For a current project, I have to discretize quasi-continuous values into bins defined by some pre-defined binning resolution. For this purpose, I have written a function, which I expected to be highly efficient as it is able to both process scalar inputs as well as vector inputs using bsxfun. However, after some profiling, I found out that almost all processing time of my much larger project is produced in this function, and within the function, it's mainly the bsxfun part that takes time, with the min-query following on second place. Long story short, I am looking for advice on how to solve this task MUCH faster in MATLAB. Side note: I am usually passing vectors with some 50k elements.

Here's the code:

function sampleNo = value2sample(value,bins)

%Make sure both vectors have orientations fitting bsxfun
value = value(:);
bins = bins(:)';

%Recover bin resolution (avoids passing another parameter)
delta = median(diff(bins));

%Calculate distance matrix between all combinations
dist = abs(bsxfun(@minus,value,bins));

%What we really want to know is the minimum distance per row
[minval,ind] = min(dist,[],2);

%Make sure we don't accidentally further process NaNs as 1st bin
ind(isnan(minval))=NaN;

sampleNo = ind;
sampleNo(minval>delta) = NaN;

end

Answer 1

The reason that your function is slow is because you are computing the distance between every element of values and bins and storing them all in an array - if there are N values and M bins then you will require NM elements to store all the distances, and this is probably a really big number (e.g. if each input has 50,000 elements then you need 2.5 billion elements in the output array).
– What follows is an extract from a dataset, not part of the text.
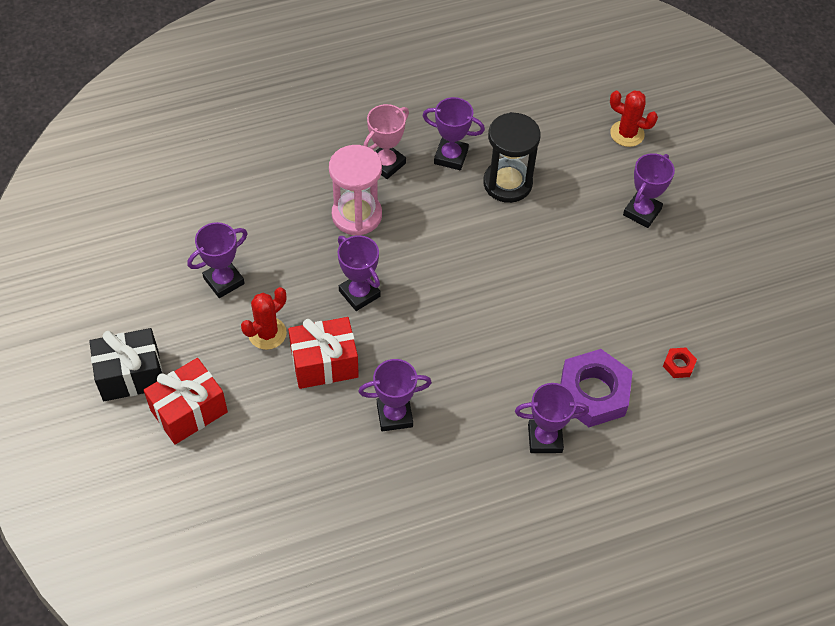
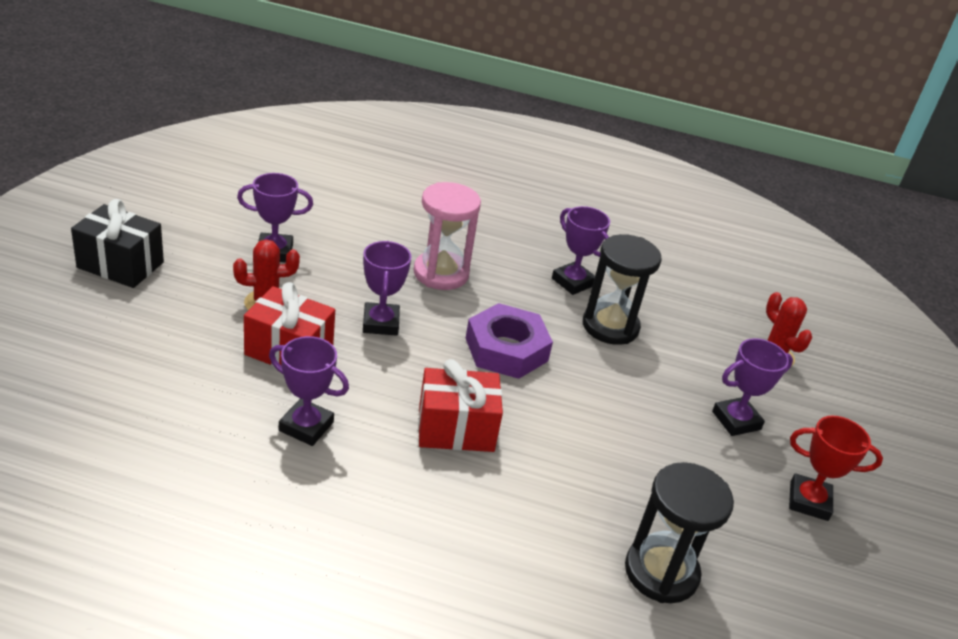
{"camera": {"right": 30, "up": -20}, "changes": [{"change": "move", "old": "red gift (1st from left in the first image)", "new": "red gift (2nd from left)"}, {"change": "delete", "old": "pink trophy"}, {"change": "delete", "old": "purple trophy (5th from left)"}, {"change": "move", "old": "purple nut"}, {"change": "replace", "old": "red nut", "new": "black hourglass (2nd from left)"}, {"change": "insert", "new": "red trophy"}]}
Moreover, since your bins are sorted (you didn't state this, but it looks like you are assuming it in your code) you do not need to compute the distance from every value to every bin. You can be much smarter,

function ind = value2sample(value, bins)

    % Find median bin distance
    delta = median(diff(bins));

    % Bucket into 'nearest' bin by using midpoints
    bins = bins(:);
    mids = [-Inf; 0.5 * (bins(1:end-1) + bins(2:end))];

    [~, ind] = histc(value, mids);

    % Ensure that NaN values and points that aren't near any bin are returned as NaN
    ind(isnan(value)) = NaN;
    ind(abs(value - bins(ind)) > delta) = NaN;

end

In my tests, with values = randn(10000, 1) and bins = -50:50 it takes around 4.5 milliseconds to run the original function, and 485 microseconds to run the code above, so you are getting around a 10x speedup (and the speedup will be even greater as you increase the size of the inputs).

Answer 2

Thanks to @Chris Taylor, I was able to solve the problem very efficiently. The code now runs almost 400 times faster than before. The only changes I had to make from his version are reflected in the code below. Main issue was to replace histc (whose use is not encouraged anymore) by discretize.
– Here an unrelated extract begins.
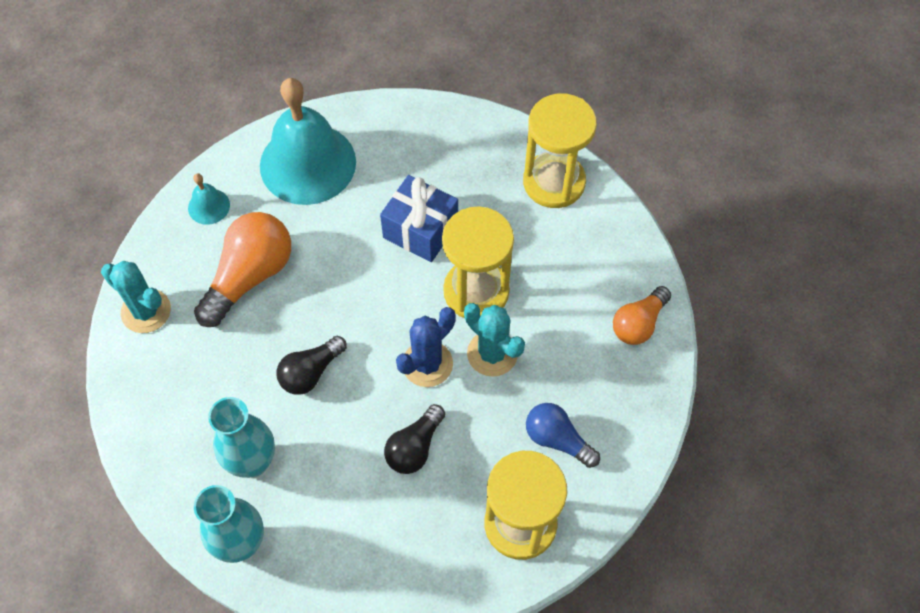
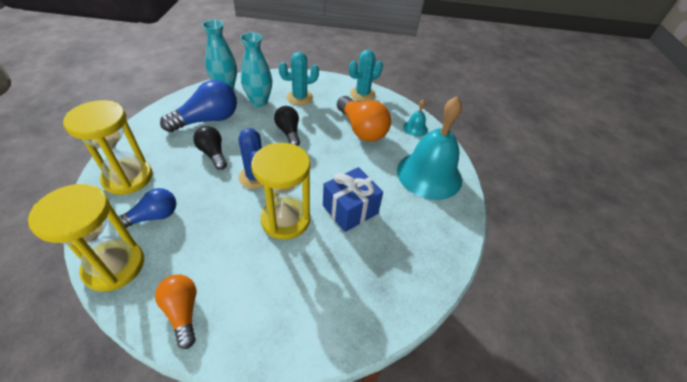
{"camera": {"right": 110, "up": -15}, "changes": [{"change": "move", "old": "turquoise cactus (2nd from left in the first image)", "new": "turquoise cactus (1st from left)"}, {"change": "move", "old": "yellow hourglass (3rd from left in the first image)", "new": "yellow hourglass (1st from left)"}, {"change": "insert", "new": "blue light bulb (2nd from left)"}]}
function ind = value2sample(value, bins)

% Make sure the vectors are standing
value = value(:);
bins = bins(:);

% Bucket into 'nearest' bin by using midpoints
mids = [eps; 0.5 * (bins(1:end-1) + bins(2:end))];

ind = discretize(value, mids);

The only thing is, that in this implementation your bins must be non-negative. Other than that, this code does exactly what I want, including the fact that ind has the same size as value and contains NaNs whenever a value is NaN or out of the range of bins.